El tratamiento ATRA inhibió la transición de la fase G1 a la fase S en células HL-60 infectadas por el pBMN-GFP de control (Fig. 5C) o virus F-TrCP-E7N(ΔDLYC) (datos no mostrados), que es consistente con lo reportado para células HL-60 no infectadas (Fig. 5C) (24). También se observó un retraso inicial en la transición G1–S en células pBMN-F-TrCP(m1)-E7N/HL-60 a las 48 h después de ATRA. Sin embargo, no se pudo lograr una detención completa de G1 en la etapa posterior (72-96 h) y las células continuaron el curso de la progresión del ciclo celular (Fig. 5C). En contraste, todas las células de control pBMN-GFP/HL-60 se bloquearon en G1 entre 72 y 96 h. Estas observaciones sugieren que la degradación mediada por F-TrCP(m1)-E7N de los miembros de la familia de RB perjudica un evento de respuesta ATRA tardía necesario para completar la detención del crecimiento, mientras que la atenuación temprana de la progresión de G1-S no se vio afectada en gran medida. Además, se observó una reducción drástica del número de células entre las 72 y las 96 h después del tratamiento con ATRA debido a la muerte celular masiva durante la salida y diferenciación del ciclo celular inducida por ATRA (29).

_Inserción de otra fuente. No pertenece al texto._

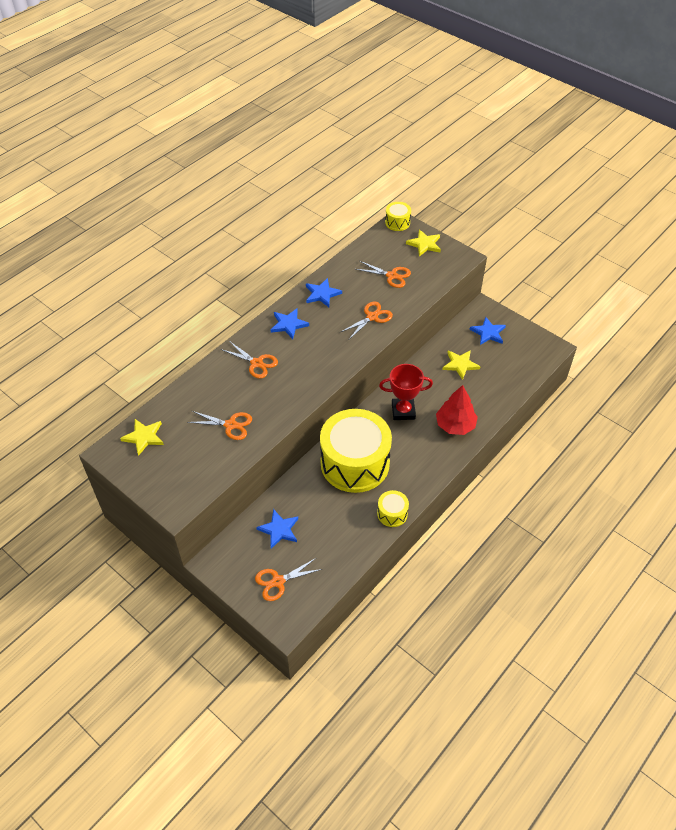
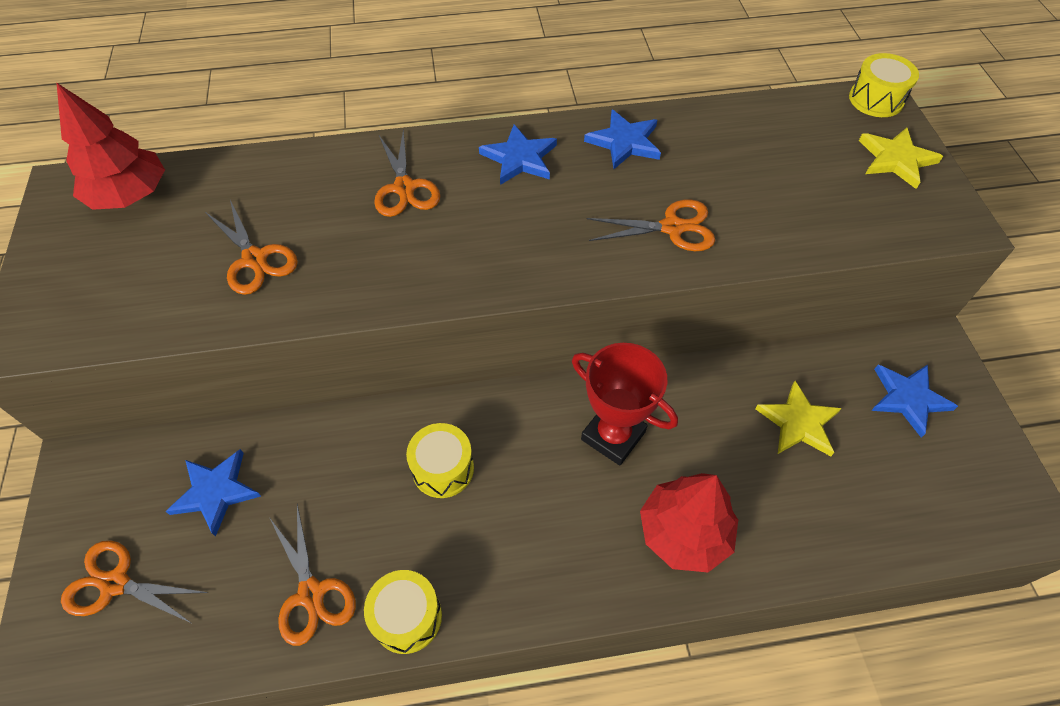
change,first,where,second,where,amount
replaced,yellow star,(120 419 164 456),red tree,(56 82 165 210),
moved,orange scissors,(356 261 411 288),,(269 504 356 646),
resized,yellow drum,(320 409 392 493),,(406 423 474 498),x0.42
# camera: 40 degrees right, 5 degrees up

Sorprendentemente, las células HL-60 que expresaban F-TrCP(m1) – E7N mostraron un aumento promedio de 2 a 3 veces en las poblaciones subG1 en comparación con las células HL-60 infectadas por el virus de control (datos no mostrados), lo que es consistente con el aumento de la muerte celular en células de fibroblastos embrionarios de ratón RB -/–, p107–/– y p130–/– triple knockout en condiciones inhibidoras del crecimiento (28). Colectivamente, la expresión constitutiva de F-TrCP (m1)-E7N indujo una regulación descendente de todas las proteínas de la familia RB, lo que conduce a una inhibición de la detención del crecimiento y un aumento de la muerte celular en el tratamiento con ATRA.
La detención G1 inducida por ATRA implica la regulación coordinada de múltiples señales/componentes celulares que controlan negativamente el ciclo celular(revisado en ref. 30). Dimberg et al. (31) informaron que ATRA desencadena una secuencia de eventos en células mieloides que implican un aumento temprano de la expresión de p21waf1, estabilización de p27kip1 y, más tarde, desfosforilación de RB al inicio de la detención de G1. Debido a que la ßTrCP(m1)-E7N solo degrada a los miembros de la familia RB y no tiene ningún efecto en la estabilidad de p21waf1 y p27kip1, es probable que solo se vea afectada la respuesta ATRA tardía, dependiente de RB, que es consistente con la resistencia de las células pBMN-F-TrCP(m1)-E7N/HL-60 para completar el arrestat72-96 h de G1 (Fig. 5C). La inhibición temprana del crecimiento observada por ATRA a las 48 h (Fig. 5C) podría atribuirse, al menos en parte, a la regulación ascendente de p21waf1 y p27kip1, cuya estabilidad no se ve afectada por la expresión constitutiva de F-TrCP(m1)-E7N (Figs. 2 y 5).